Le film s’attaque à un objet difficilement perceptible : moins l’époque en elle-même, que le paysage mental de cette époque. Pour cela, Thoret entrelace des rencontres avec de nombreux témoins et acteurs de celle-ci (Michael Mann, Peter Bogdanovich, Michael Lang, Jerry Schatzberg, Charles Burnett), avec des vues d’un pays sillonné de long en large, où gisent ses vestiges fantomatiques. Il s’interroge plus particulièrement sur la lente dégradation qui a vu les promesses d’hier glisser vers le repli identitaire d’aujourd’hui. Le ver était dans le fruit, à en croire l’extrait d’Easy Rider (1969) placé en exergue, à travers cette réplique donnant son titre au film : « We blew it », autrement dit « On a tout fichu en l’air ».

Fétichisation

L’intérêt du film tient à cet arc tendu entre deux époques, deux mondes qui semblent ne plus rien avoir en commun, mais surtout au compendium d’images, de souvenirs, de musiques folk et rock (Bob Dylan, Jefferson Airplane, Creedence Cleerwater, etc.), d’événements historiques, que Thoret rassemble ici comme un bagage affectif.

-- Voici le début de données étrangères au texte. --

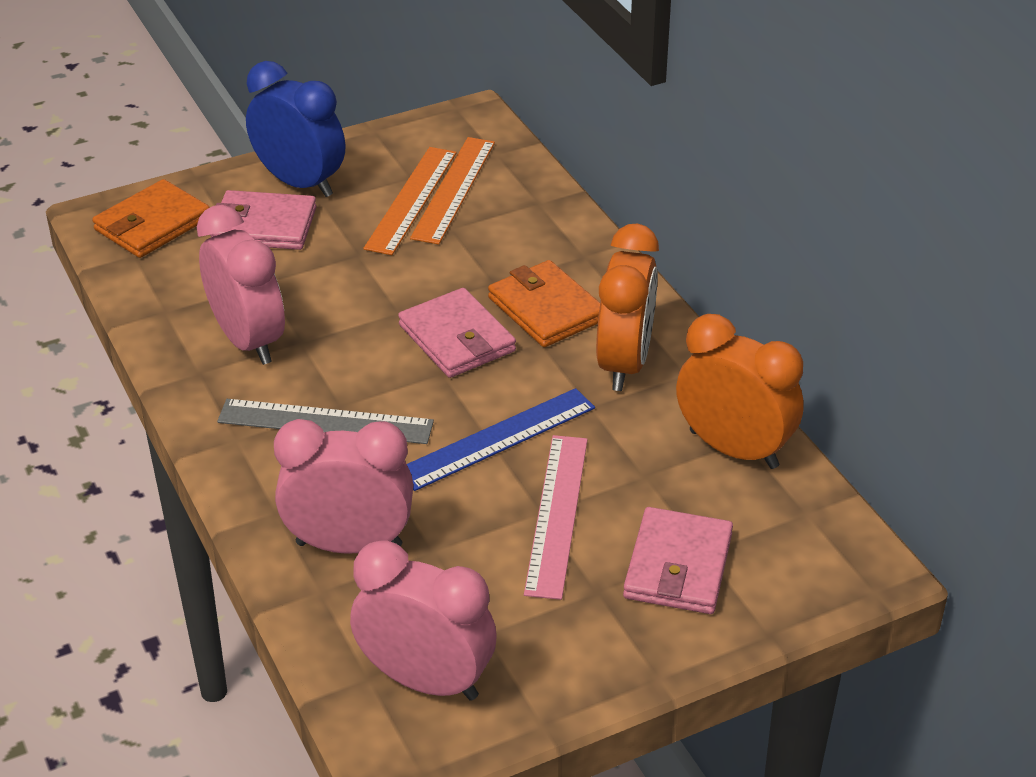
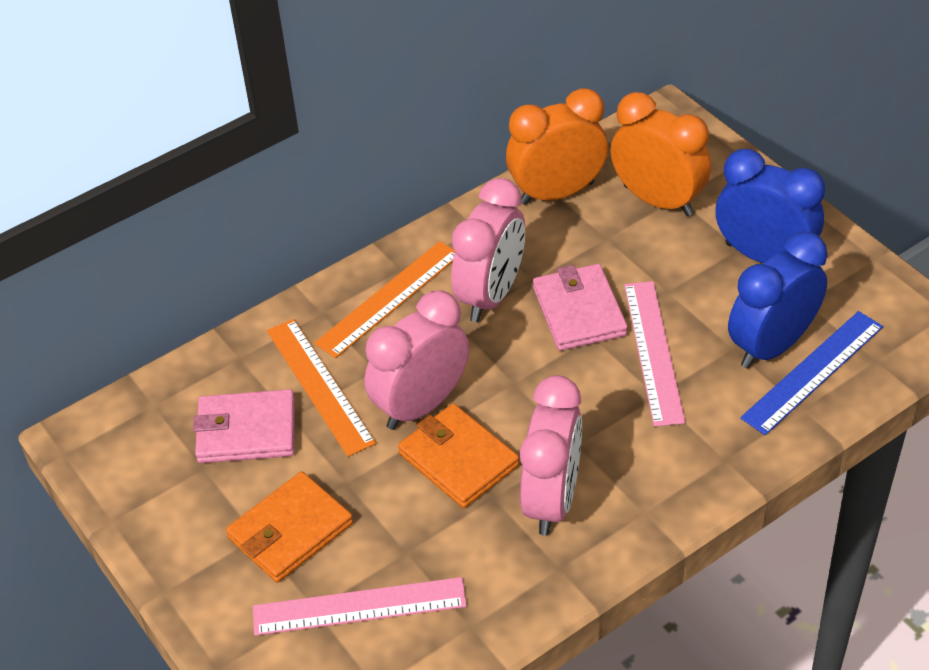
blue clock: 1 -> 2
grey ruler: 1 -> 0
pink ruler: 1 -> 2
pink wallet: 3 -> 2

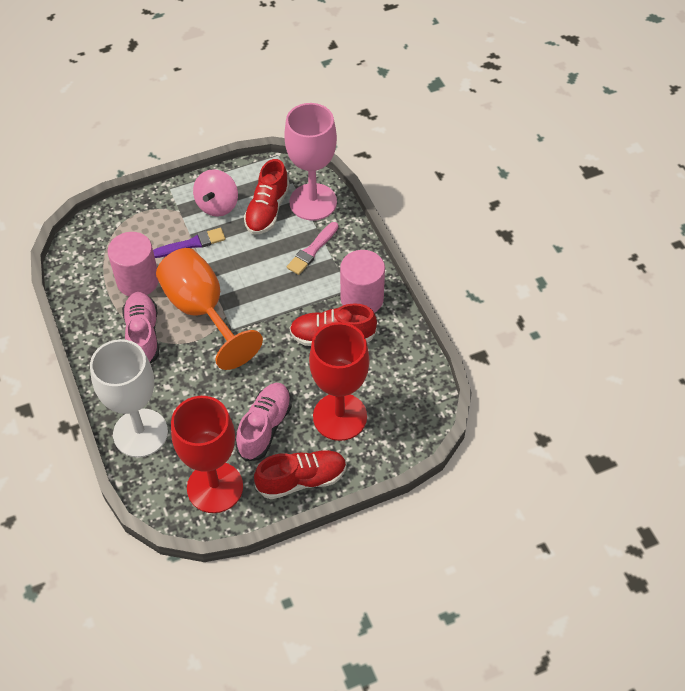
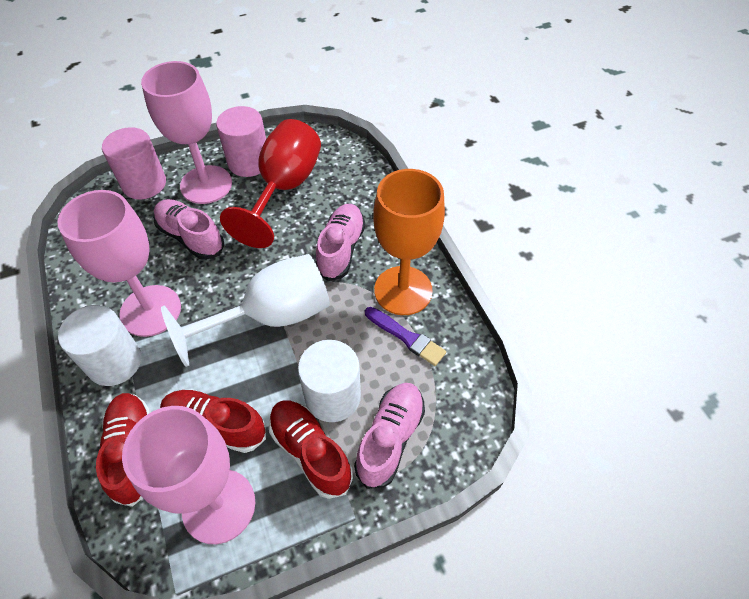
pink brush: 1 -> 0
pink goblet: 1 -> 3
pink shoe: 2 -> 3
pink spinning top: 1 -> 0
red goblet: 2 -> 1
white cylinder: 0 -> 2

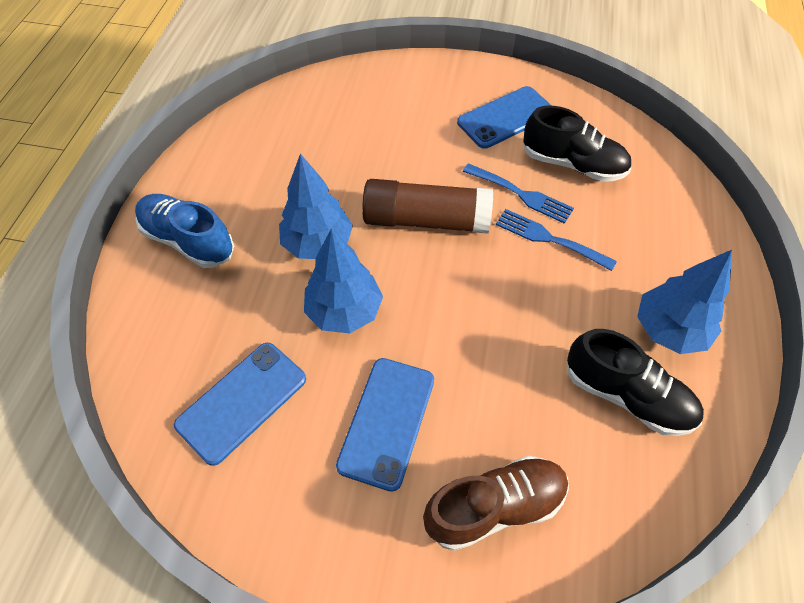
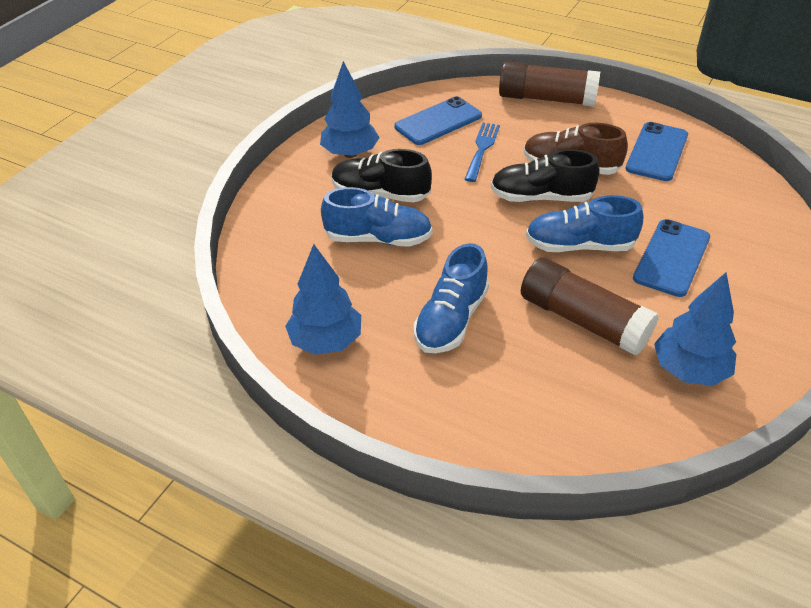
blue fork: 2 -> 1
blue shoe: 1 -> 3
brown glue stick: 1 -> 2

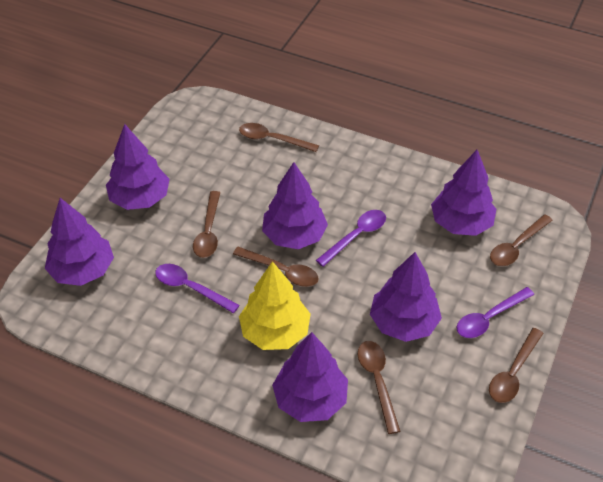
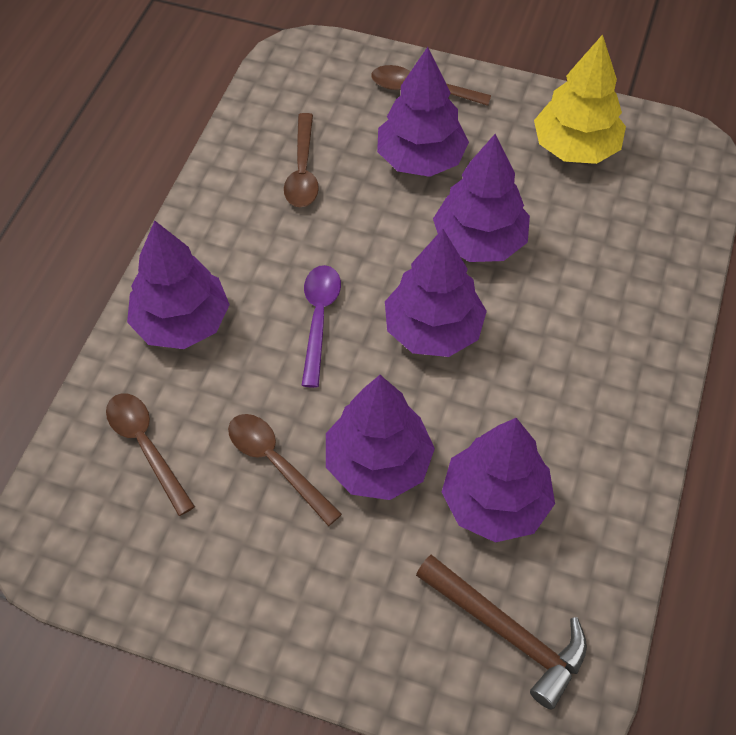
brown hammer: 0 -> 1
brown spoon: 6 -> 4
purple spoon: 3 -> 1

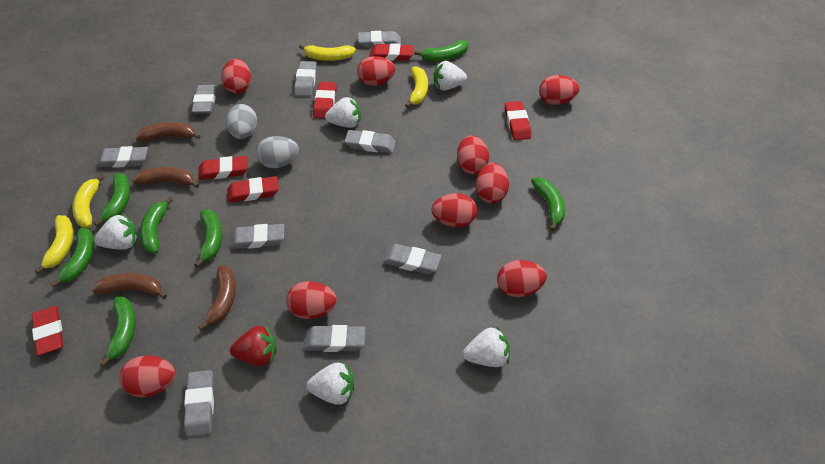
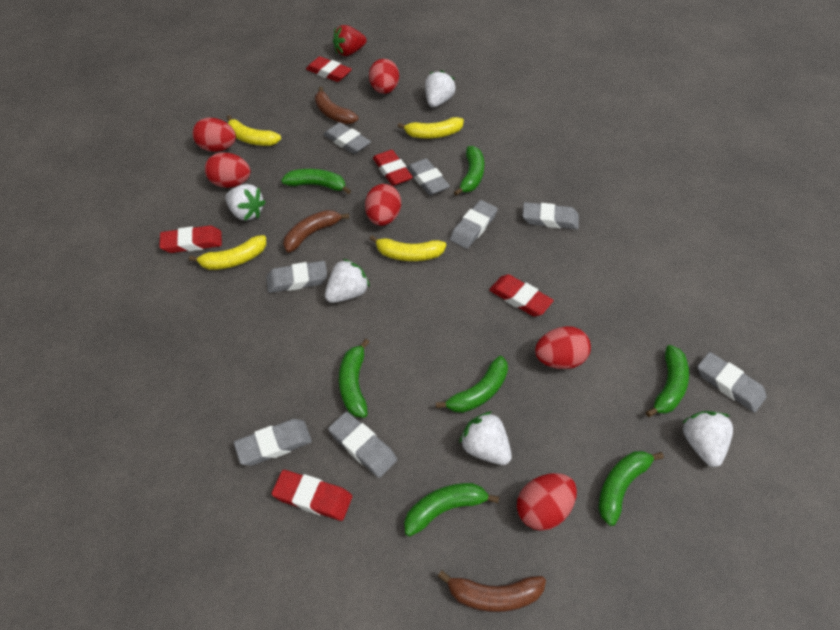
brown banana: 4 -> 3
grey egg: 2 -> 0
grey eraser: 9 -> 8
red egg: 9 -> 6
red eraser: 6 -> 5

On peut en revanche s’interroger sur le ton élégiaque de l’ensemble, lié d’abord à un panel d’intervenants qui regardent leur jeunesse d’un œil nostalgique (ce qui est bien naturel). Manque un point de vue extérieur à la décennie, qui aurait évité de la fétichiser, elle et ses grands motifs contre-culturels (Woodstock, contestation, drogues, communautés hippies, etc.). Cette fétichisation marque aussi la limite formelle du film. Aucun plan n’échappe au surmoi cinématographique des « seventies », comme si Thoret était le dernier dépositaire de cette esthétique. Cette volonté marquée de « faire cinéma » laisse poindre un certain regret d’être de son temps.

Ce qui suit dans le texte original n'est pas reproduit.